Directeur de l’IAE Lyon, l’institut d’administration des entreprises de Lyon3, depuis 2008, Jérôme Rive préside le Réseau IAE qui regroupe 31 établissements et près de 40 000 étudiants. Il revient avec nous sur celles qu’on appelle souvent les « écoles de commerce » de l’université.

Olivier Rollot : Les IAE, tout le monde les connaît sans toujours vraiment savoir ce qu’ils font. Comment les définiriez-vous ?

Jérôme Rive : Les IAE sont des écoles universitaires de management : des business schools dans l’Université comme c’est le cas dans la plupart des pays. Tout est parti, dans les années 50, de la création par Gaston Berger du certificat d’aptitude à l’administration des entreprises (CAAE), devenu aujourd’hui le MAE (master administration des entreprises). Dans ce cadre nous donnons à des ingénieurs, des médecins ou même des littéraires une double compétence en management et une ouverture sur le monde qui continuent à faire sens. Ensemble, ces profils comprennent qu’ils ont des approches et des vocabulaires différents mais qu’ensemble ils peuvent aller plus loin.

Enfin, notre mission est de répondre aux besoins du marché de l’emploi dans le domaine de la gestion et du management quand une grande partie des composantes de l’Université forme principalement de futurs enseignants. Dans ce cadre nous avons développé beaucoup d’autres formations.

O. R : Beaucoup croient effectivement encore que les IAE ne recrutent qu’en master quand, en fait, certains démarrent leur cursus dès la première année de licence. D’où vient cette diversité ?

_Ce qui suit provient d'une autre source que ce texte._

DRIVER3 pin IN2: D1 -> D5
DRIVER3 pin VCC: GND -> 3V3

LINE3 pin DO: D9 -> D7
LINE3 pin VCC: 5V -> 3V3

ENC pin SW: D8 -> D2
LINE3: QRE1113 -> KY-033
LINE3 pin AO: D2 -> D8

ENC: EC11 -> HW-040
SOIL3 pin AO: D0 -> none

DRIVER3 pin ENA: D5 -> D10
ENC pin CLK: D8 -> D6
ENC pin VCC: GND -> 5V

J. R : Les IAE ont peu à peu créé des formations qui répondaient aux besoins de leurs territoires. Alors que leur point commun est de tous dispenser des masters 2 et des doctorats, certains proposent aussi des licences générales et beaucoup ont développé des licences sélectives et des licences professionnelles. Les IAE ont en effet souvent intégré les ex IUP, des MSG ou encore des MSTCF. Dans ce cadre les licences sont en quelque sort des prépas intégrées à l’entrée en master. Les étudiants les rejoignent aussi bien après un IUT que, de plus en plus, une prépa parce qu’ils cherchent des modèles différents et, disons-le, plus abordables que les écoles de commerce.

O. R : La gamme de masters que vous proposez va donc aujourd’hui bien plus loin que le MAE, avec pas moins de 800 formations différentes. Plusieurs IAE proposent par exemple des masters dans le domaine de l’« enseignement ». Cela paraît bien loin de leur mission originale ?

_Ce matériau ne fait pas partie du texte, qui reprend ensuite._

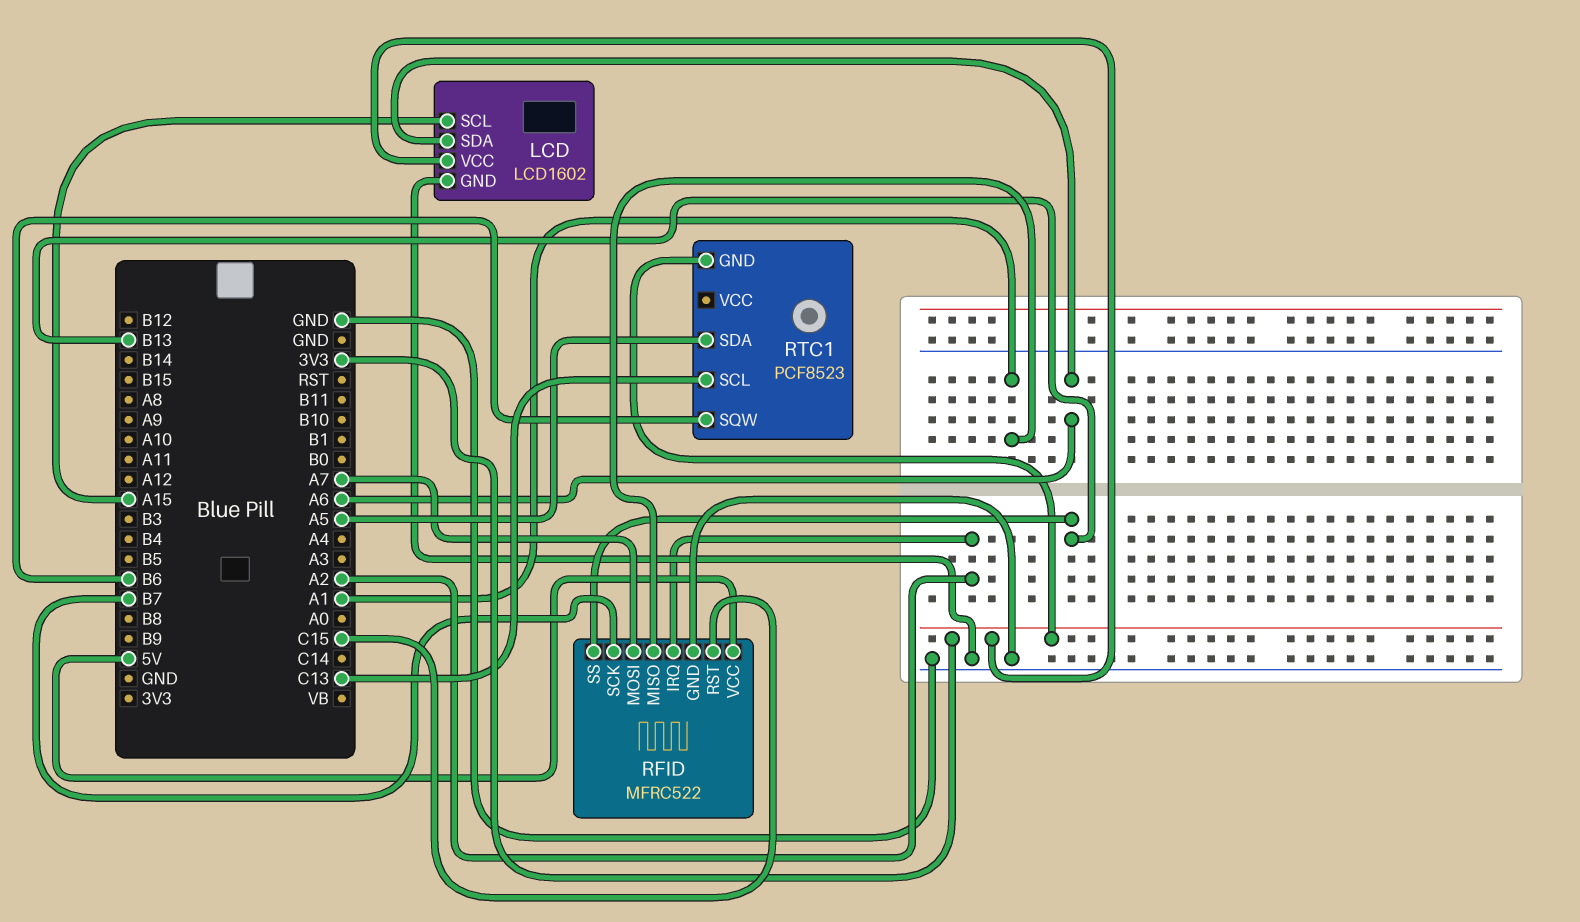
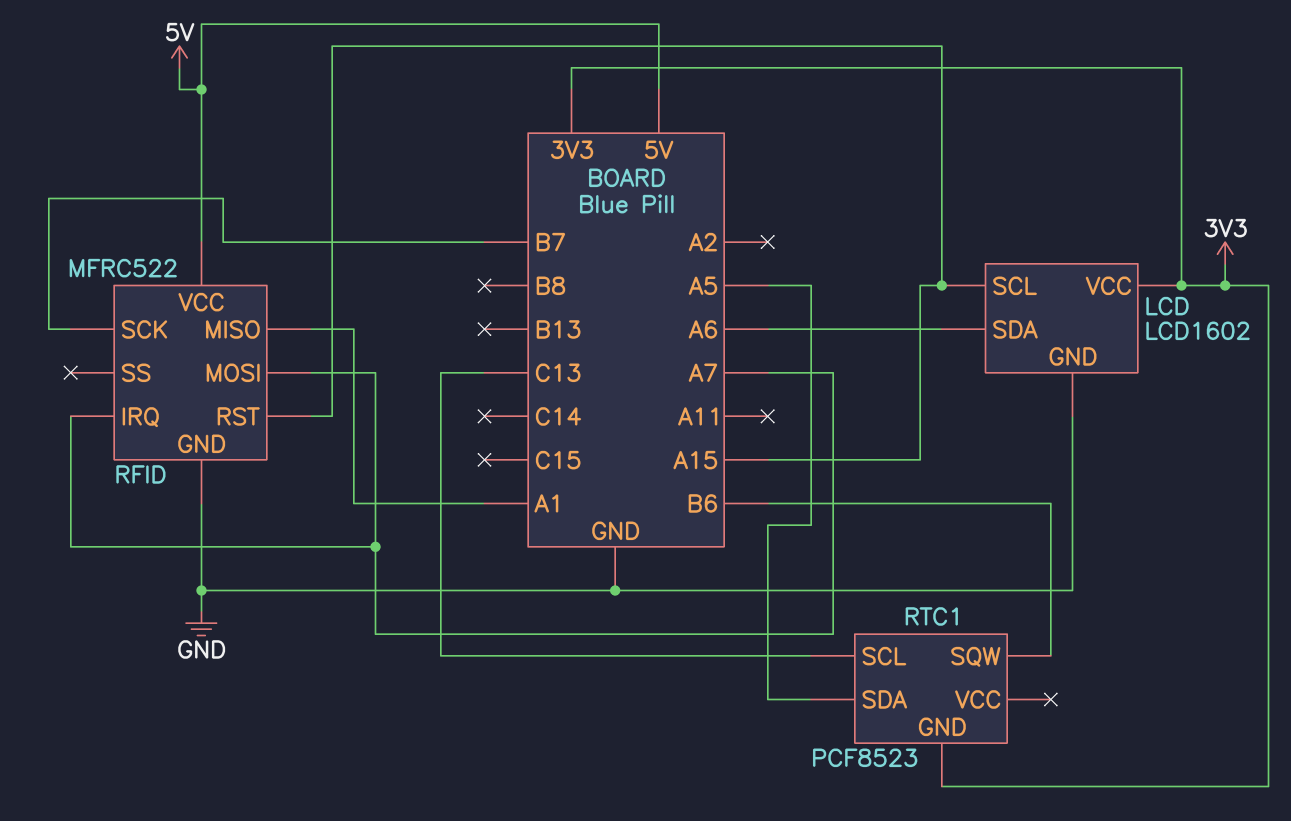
RFID pin IRQ: A2 -> A7
RFID pin RST: C15 -> A15
RFID pin SS: B13 -> none

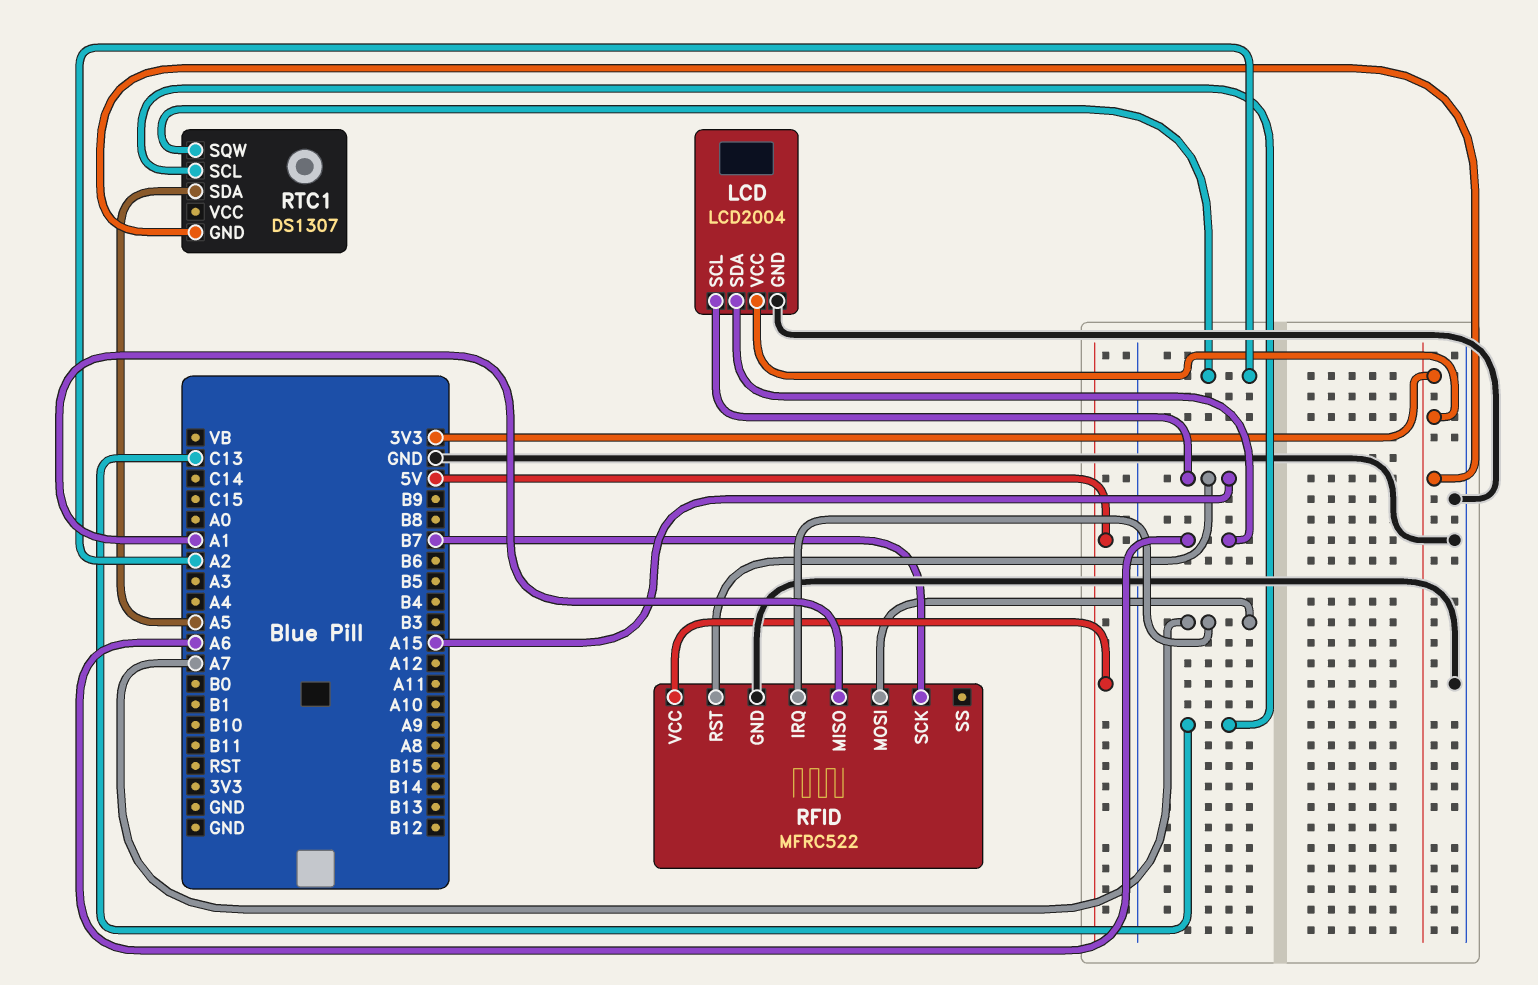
LCD: LCD1602 -> LCD2004
RTC1: PCF8523 -> DS1307
RTC1 pin SQW: B6 -> A2

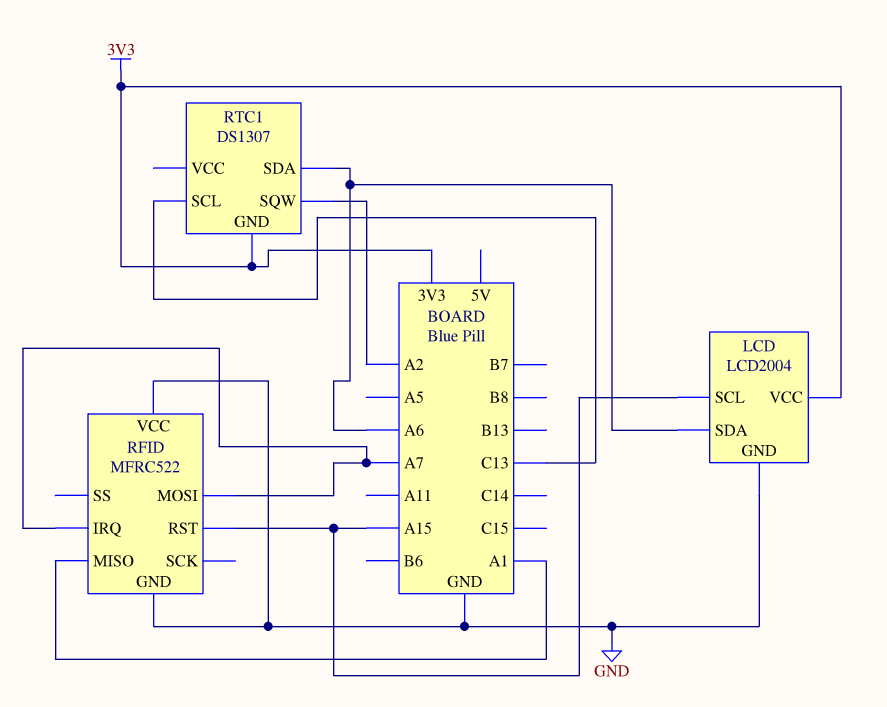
RFID pin SCK: B7 -> none
RFID pin VCC: 5V -> GND
RTC1 pin SDA: A5 -> A6

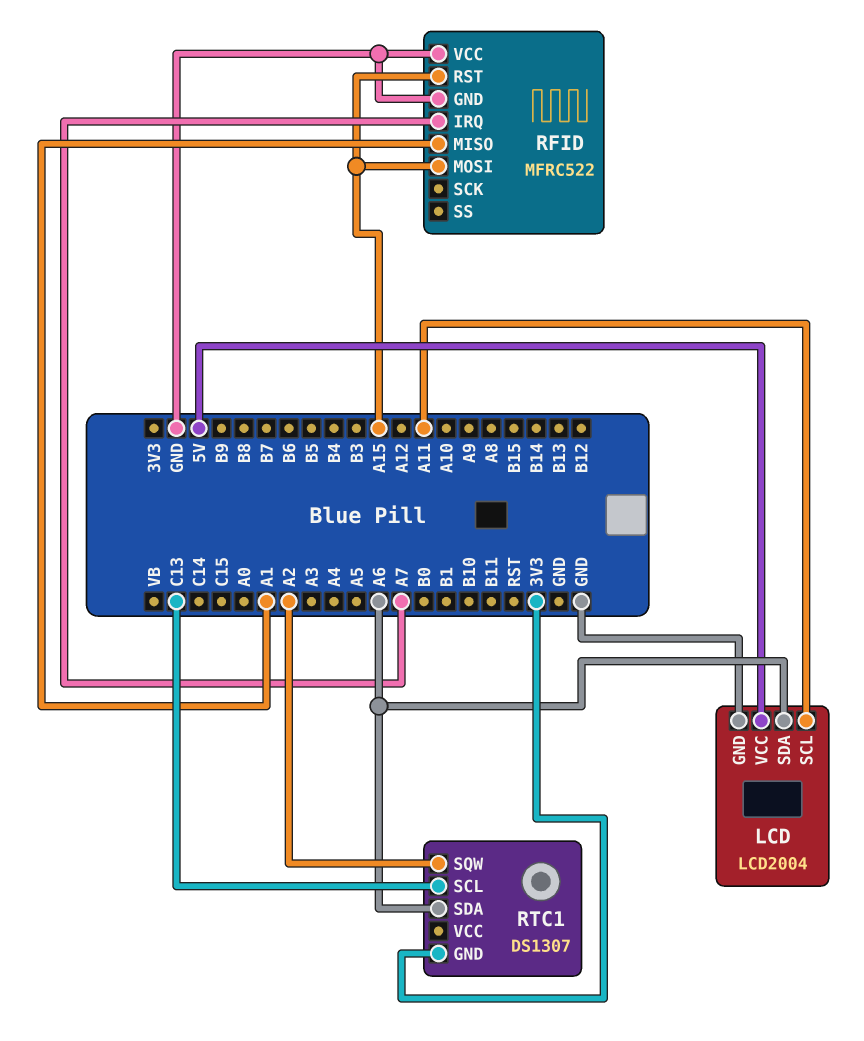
LCD pin SCL: A15 -> A11
LCD pin VCC: 3V3 -> 5V
RFID pin MOSI: A7 -> A15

J. R : Non car il s’agit bien de former les personnels de l’Université à sa gestion. Nous formons en fait dans tous les domaines où il faut animer des collectifs humains dans des logique de gestion de projets, de commercialisation, ou encore de transformations organisationnelles. Si nous sommes historiquement liés aux écoles d’ingénieurs avec le MAE nous avons depuis développé bien d’autres accords avec toutes sortes d’établissements d’enseignement supérieur. Nous formons même 6000 étudiants à l’étranger dans le cadre de différents accords avec des universités.

 

O. R : Qui dit entrée dès la première année de licence dit non sélection. Comment travaillez-vous à faire réussir tous les profils ?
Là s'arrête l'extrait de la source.